Consumers could report side effects, but critics want agency to act, not wait years
FRIDAY, May 16 (HealthDay News) -- Direct-to-consumer drug ads on television should include a toll-free phone number that would allow consumers to report adverse side effects, U.S. health experts suggested Friday.
The experts serve on a panel that advises the U.S. Food and Drug Administration. Such phone numbers are already mandated by the FDA for print ads. At Friday's meeting, the panel discussed designing a study to determine the most effective way of adding the phone number to TV ads.
FDA spokeswoman Rita Chappelle said the agency would look at the panel's recommendations and incorporate them into the design of a study to determine the best way to include a toll-free number in TV ads. After the study is done, the next step would be to issue regulations and get Congressional approval before they could take effect, she said.

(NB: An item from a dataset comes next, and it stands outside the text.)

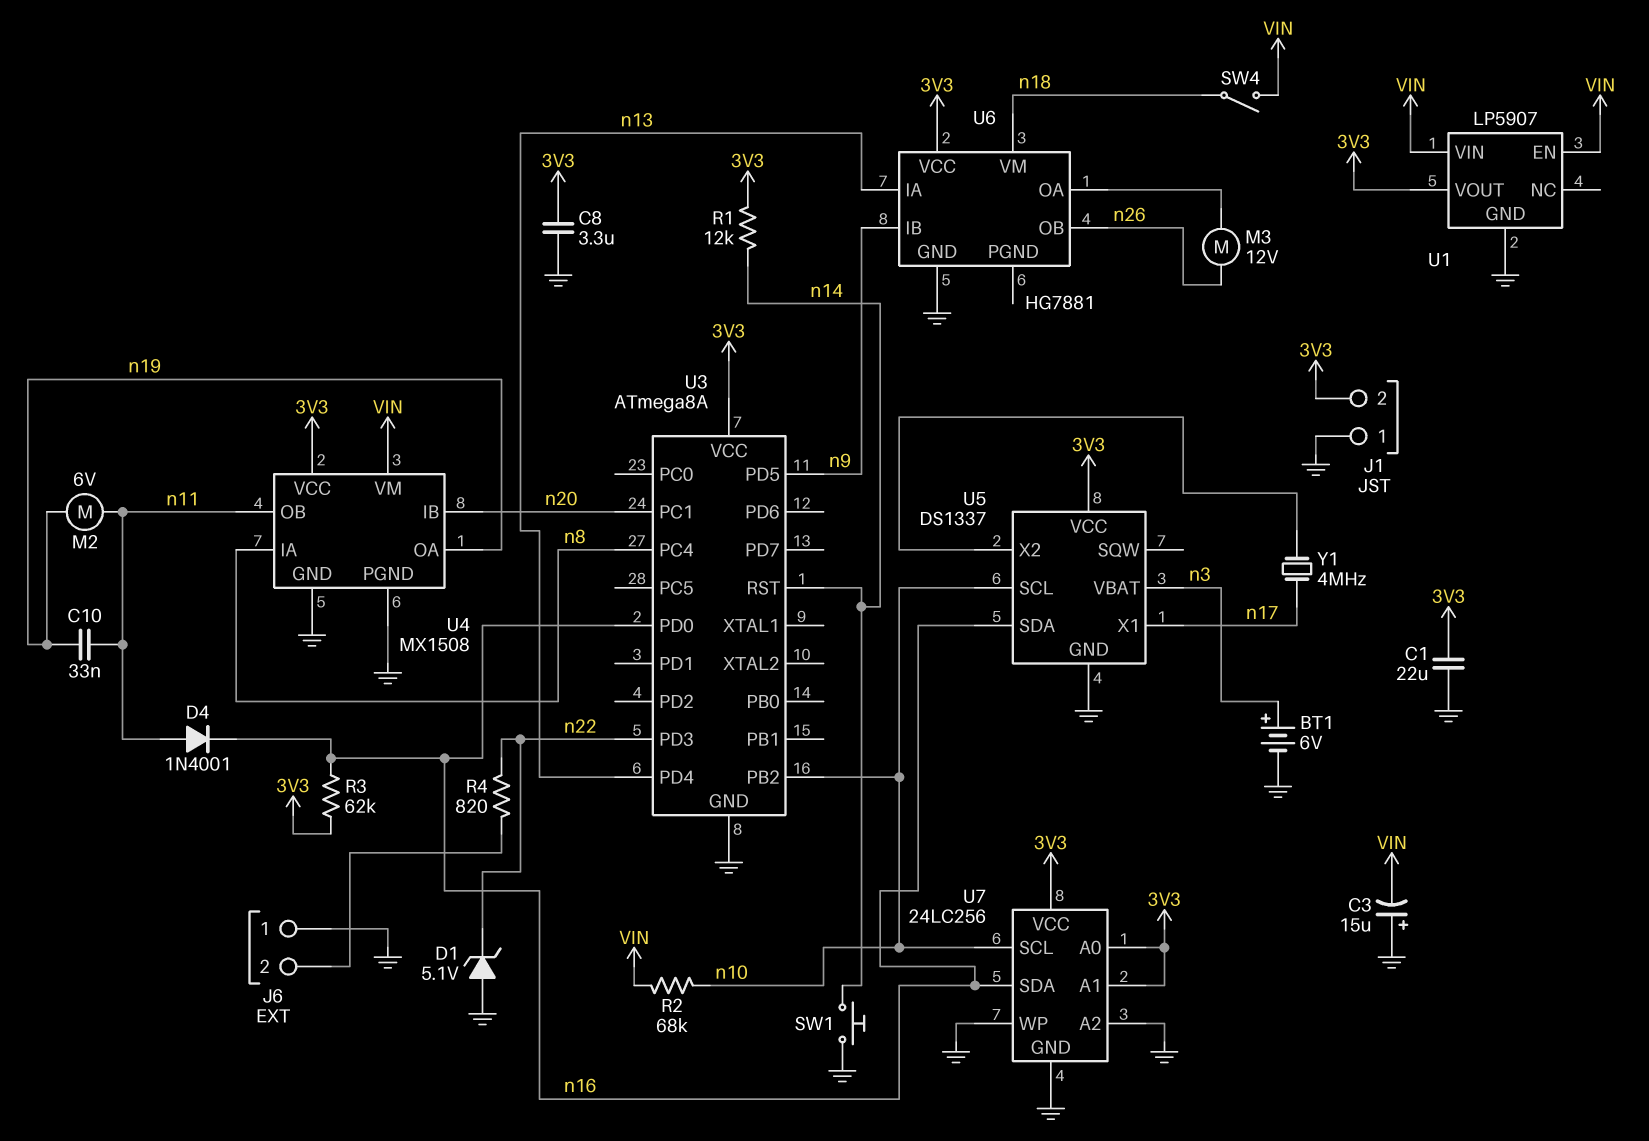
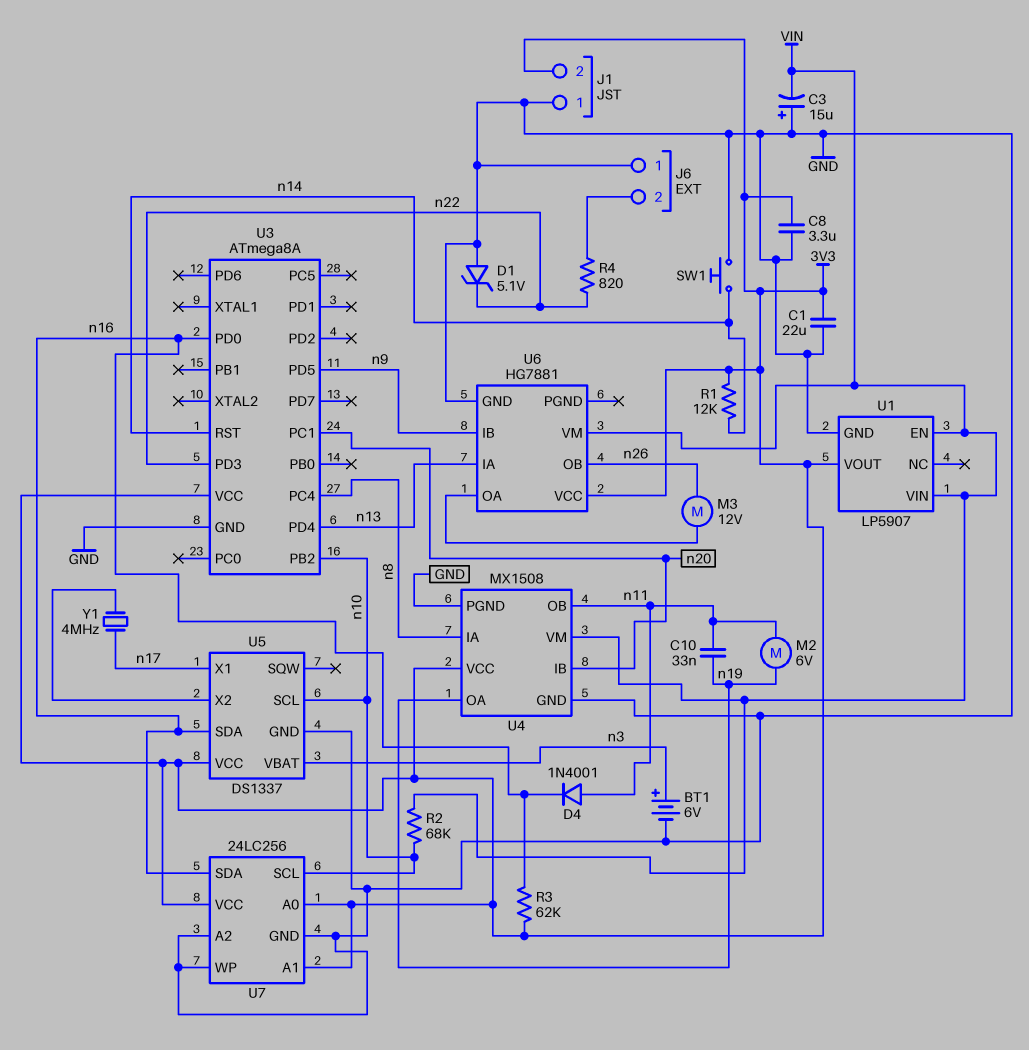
SW4: switch (VIN, n18) -> none
U6 pin VM: n18 -> VIN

"It could take some time," Chappelle said. "It could take a couple of years."
Chappelle noted that because television is a different medium from print, the best way to put a toll-free number on television ads needs to be studied. Among the factors that require consideration are the best place to put the number and how long it should stay on the screen, she said.
Congress asked the FDA to evaluate adding toll-free numbers to TV ads to get a better understanding of drugs' adverse effects after being approved.
Friday's actions proved disappointing to some consumer advocates, who would like to see faster action on a toll-free number for TV ads.
"We want to make sure that this information gets into TV ads sooner, not later," said Elizabeth Foley, a policy advocate for Consumers Union, who testified before the panel. "We want to figure out if there is a way for the FDA to shorten the time it takes to do a study on this proposal."